Fast MODE 2 text printing routines

Started by opqa, 12:30, 25 January 15

Previous topic - Next topic

0 Members and 1 Guest are viewing this topic.

opqa

I've always thought that the strange memory layout of the CPC could be useful for one single thing, fast text printing. But to make profit of it, "special" printing routines based on a line per line print basis instead of a character by character basis should be used. Oddly enough, the firmware doesn't use this technique, neither I've seen it being used anywhere, so I decided to create my owns and share them with the forum.

In the attached zip there are three routines, copycharset, superfastprint, and fastprint.

Copycharset must be invoked once, and what it does is to copy the whole 2KB's ROM charset in RAM but re-arranged in a line per line basis. The portion of RAM used to hold this copy can be chosen at assembling time altering the CHARSET_BASE constant, it can be placed at the beginning of any 256B page.
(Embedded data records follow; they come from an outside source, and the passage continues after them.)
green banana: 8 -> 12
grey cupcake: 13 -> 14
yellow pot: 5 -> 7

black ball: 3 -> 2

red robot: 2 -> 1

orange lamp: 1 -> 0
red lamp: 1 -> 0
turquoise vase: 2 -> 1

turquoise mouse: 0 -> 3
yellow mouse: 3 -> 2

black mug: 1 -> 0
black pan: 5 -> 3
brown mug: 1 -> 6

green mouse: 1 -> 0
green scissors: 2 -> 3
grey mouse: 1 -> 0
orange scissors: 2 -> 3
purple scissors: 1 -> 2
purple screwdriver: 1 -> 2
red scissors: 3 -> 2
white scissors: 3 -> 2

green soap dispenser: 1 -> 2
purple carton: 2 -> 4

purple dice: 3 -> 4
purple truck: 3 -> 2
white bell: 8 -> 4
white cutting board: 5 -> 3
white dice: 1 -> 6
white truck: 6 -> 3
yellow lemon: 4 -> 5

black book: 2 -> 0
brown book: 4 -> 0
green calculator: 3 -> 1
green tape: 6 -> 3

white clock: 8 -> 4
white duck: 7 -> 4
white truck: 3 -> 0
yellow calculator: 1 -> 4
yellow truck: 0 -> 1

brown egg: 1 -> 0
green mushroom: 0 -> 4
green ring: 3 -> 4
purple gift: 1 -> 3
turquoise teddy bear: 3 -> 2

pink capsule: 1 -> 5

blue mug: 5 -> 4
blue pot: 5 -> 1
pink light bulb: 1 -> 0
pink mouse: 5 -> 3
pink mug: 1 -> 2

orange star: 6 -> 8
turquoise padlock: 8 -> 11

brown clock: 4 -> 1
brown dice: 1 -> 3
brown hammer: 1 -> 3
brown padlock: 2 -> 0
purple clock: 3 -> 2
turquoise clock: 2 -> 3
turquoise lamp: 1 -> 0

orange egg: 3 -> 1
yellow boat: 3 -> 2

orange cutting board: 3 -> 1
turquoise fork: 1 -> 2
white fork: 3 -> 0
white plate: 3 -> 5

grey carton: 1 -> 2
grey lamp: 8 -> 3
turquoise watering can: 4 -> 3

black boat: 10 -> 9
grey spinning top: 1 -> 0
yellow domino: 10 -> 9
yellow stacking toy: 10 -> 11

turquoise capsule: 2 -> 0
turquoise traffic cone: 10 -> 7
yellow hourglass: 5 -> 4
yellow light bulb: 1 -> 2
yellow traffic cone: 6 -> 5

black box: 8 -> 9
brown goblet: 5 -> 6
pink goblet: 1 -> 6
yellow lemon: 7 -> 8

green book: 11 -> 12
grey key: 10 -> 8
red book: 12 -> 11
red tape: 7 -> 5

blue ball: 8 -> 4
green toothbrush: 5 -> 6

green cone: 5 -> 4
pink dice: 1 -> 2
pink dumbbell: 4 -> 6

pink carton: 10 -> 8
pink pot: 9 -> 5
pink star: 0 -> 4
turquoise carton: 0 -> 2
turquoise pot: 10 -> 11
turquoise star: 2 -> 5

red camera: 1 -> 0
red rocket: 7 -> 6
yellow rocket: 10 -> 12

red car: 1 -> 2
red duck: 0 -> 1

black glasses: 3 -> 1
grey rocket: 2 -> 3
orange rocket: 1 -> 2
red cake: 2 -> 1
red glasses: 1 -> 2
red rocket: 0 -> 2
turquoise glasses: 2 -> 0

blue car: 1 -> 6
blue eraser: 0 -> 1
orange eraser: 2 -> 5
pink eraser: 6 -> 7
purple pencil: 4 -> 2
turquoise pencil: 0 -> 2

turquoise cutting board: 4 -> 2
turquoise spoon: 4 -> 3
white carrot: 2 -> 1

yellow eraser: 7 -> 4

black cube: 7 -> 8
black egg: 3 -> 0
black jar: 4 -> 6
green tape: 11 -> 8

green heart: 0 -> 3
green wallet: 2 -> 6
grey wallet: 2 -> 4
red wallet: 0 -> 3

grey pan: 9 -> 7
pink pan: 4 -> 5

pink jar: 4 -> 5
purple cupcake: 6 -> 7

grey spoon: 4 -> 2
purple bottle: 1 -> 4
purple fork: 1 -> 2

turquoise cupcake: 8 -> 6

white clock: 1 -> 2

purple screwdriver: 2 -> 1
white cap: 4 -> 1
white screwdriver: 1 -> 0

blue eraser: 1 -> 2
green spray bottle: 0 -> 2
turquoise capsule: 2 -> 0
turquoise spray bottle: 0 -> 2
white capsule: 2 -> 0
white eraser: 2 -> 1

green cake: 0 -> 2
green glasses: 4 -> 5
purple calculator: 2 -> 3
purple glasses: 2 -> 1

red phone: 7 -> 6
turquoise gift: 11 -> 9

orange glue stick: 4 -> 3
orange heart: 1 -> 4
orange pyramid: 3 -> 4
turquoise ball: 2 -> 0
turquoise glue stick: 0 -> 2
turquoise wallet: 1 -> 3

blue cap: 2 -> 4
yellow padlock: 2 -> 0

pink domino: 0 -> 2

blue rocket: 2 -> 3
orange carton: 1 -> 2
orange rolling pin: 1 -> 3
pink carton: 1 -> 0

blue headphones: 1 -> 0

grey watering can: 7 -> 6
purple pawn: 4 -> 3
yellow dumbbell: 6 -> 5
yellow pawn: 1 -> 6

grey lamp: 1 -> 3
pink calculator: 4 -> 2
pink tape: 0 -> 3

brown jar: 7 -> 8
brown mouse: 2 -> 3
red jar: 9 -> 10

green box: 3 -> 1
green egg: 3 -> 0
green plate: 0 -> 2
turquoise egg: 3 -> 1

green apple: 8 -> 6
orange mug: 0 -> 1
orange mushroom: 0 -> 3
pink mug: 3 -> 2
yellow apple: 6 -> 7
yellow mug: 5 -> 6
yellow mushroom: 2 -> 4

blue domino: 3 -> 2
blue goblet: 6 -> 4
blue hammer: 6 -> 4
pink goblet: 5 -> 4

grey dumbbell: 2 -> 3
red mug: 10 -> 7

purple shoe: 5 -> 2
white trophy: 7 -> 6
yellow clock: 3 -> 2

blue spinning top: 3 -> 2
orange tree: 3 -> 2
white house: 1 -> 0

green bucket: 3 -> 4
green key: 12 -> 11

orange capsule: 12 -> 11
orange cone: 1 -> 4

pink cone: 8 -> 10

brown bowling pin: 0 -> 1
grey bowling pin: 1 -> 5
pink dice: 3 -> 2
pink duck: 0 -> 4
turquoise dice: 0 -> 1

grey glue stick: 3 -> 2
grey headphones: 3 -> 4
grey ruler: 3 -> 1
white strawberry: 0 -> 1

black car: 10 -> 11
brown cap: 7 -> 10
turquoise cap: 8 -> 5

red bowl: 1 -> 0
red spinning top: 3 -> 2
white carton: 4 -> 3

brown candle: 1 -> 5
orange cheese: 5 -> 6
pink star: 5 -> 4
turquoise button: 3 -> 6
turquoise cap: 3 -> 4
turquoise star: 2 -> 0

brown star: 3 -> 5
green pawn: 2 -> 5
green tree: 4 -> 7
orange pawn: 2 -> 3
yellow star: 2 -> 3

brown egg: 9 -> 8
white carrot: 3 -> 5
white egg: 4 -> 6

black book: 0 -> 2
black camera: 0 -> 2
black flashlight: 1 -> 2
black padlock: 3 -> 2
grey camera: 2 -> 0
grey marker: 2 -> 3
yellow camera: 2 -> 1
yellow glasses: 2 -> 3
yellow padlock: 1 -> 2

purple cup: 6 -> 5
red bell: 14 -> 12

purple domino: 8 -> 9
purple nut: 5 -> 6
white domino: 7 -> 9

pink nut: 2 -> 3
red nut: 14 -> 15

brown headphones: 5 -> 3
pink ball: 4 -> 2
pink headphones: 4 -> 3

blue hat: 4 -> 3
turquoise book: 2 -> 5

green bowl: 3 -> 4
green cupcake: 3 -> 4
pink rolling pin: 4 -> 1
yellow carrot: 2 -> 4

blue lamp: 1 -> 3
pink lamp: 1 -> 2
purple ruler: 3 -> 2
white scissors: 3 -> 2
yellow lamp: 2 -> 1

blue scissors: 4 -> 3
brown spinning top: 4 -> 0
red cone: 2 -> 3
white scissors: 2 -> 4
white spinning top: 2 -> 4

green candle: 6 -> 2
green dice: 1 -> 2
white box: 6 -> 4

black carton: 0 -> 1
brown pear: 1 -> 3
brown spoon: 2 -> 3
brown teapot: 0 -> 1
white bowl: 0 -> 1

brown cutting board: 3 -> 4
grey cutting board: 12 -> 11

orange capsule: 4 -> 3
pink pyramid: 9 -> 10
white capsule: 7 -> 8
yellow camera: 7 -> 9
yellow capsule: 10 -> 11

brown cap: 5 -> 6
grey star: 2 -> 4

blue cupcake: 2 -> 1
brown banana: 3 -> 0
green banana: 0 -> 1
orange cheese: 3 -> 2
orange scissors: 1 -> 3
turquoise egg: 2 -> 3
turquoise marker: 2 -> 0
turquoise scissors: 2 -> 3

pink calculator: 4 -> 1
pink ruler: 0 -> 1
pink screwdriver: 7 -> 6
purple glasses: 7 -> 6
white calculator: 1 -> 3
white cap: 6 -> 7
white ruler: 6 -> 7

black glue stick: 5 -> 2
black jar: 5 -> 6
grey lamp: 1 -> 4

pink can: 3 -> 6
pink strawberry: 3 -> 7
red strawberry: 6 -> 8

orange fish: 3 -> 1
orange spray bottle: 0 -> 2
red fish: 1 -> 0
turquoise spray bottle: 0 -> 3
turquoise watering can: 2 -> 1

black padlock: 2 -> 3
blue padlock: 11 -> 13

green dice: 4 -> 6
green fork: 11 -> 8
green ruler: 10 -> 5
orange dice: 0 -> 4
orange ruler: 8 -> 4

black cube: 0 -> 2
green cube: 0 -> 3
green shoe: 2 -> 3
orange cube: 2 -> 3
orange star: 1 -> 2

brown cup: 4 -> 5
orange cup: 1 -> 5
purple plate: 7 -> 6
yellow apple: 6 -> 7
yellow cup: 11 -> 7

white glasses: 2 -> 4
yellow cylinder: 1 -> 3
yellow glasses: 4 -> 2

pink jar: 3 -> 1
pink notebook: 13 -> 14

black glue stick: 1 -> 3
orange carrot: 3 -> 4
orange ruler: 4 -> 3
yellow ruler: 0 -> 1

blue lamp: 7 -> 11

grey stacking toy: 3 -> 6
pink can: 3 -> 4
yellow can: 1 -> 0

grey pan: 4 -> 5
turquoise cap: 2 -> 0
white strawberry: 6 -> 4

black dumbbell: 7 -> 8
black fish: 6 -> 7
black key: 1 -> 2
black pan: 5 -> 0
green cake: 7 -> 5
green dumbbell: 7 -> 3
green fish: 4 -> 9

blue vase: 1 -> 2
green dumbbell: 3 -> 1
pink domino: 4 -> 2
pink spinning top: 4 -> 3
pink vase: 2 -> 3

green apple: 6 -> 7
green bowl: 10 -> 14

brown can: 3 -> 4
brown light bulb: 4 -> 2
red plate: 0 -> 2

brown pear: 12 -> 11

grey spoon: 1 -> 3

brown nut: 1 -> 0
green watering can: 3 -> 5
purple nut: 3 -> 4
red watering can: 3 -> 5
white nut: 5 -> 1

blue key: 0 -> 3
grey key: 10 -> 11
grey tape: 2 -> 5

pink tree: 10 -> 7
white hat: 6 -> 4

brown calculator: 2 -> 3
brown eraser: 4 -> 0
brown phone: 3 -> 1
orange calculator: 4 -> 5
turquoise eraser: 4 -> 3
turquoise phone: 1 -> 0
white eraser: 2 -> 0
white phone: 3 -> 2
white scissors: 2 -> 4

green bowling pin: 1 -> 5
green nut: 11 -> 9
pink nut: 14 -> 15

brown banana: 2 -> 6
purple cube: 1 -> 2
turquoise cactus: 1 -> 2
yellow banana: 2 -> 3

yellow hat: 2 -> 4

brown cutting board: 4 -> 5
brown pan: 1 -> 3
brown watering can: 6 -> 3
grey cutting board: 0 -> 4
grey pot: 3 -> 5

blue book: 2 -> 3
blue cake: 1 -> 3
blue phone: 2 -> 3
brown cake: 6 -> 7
Of course, if you're not going to use the whole charset you can overwrite the space taken by the unused characters. The only problem is that this space will be evenly distributed in 8 different "holes" along the 2KB's. Somewhat like what happens with the free space of the CPC screen along 16KB's. Once the charset has been copied you can use superfastprint or fastprint as specified in the comments.

Superfastprint is the fastest, but it needs to disable the interrupts while printing, as it uses the stack pointer to read the text buffer.
Fastprint is a little bit slower, but it can be interrupted safely.
There's a third option with an intermediate speed. Superfastprint can be assembled with REENABLE_INTERRUPTS constant set to 1, then it will run with interrupts disabled but will briefly re-enable them every 64 printed bytes (~7.5 scanlines).

Here are some performance tests, they are obtained printing a whole 2000 chars screen. In the cases where interrupts are enabled totally or partially, the interrupt routine has been patched to "ei:ret" so that its duration doesn't influence the result.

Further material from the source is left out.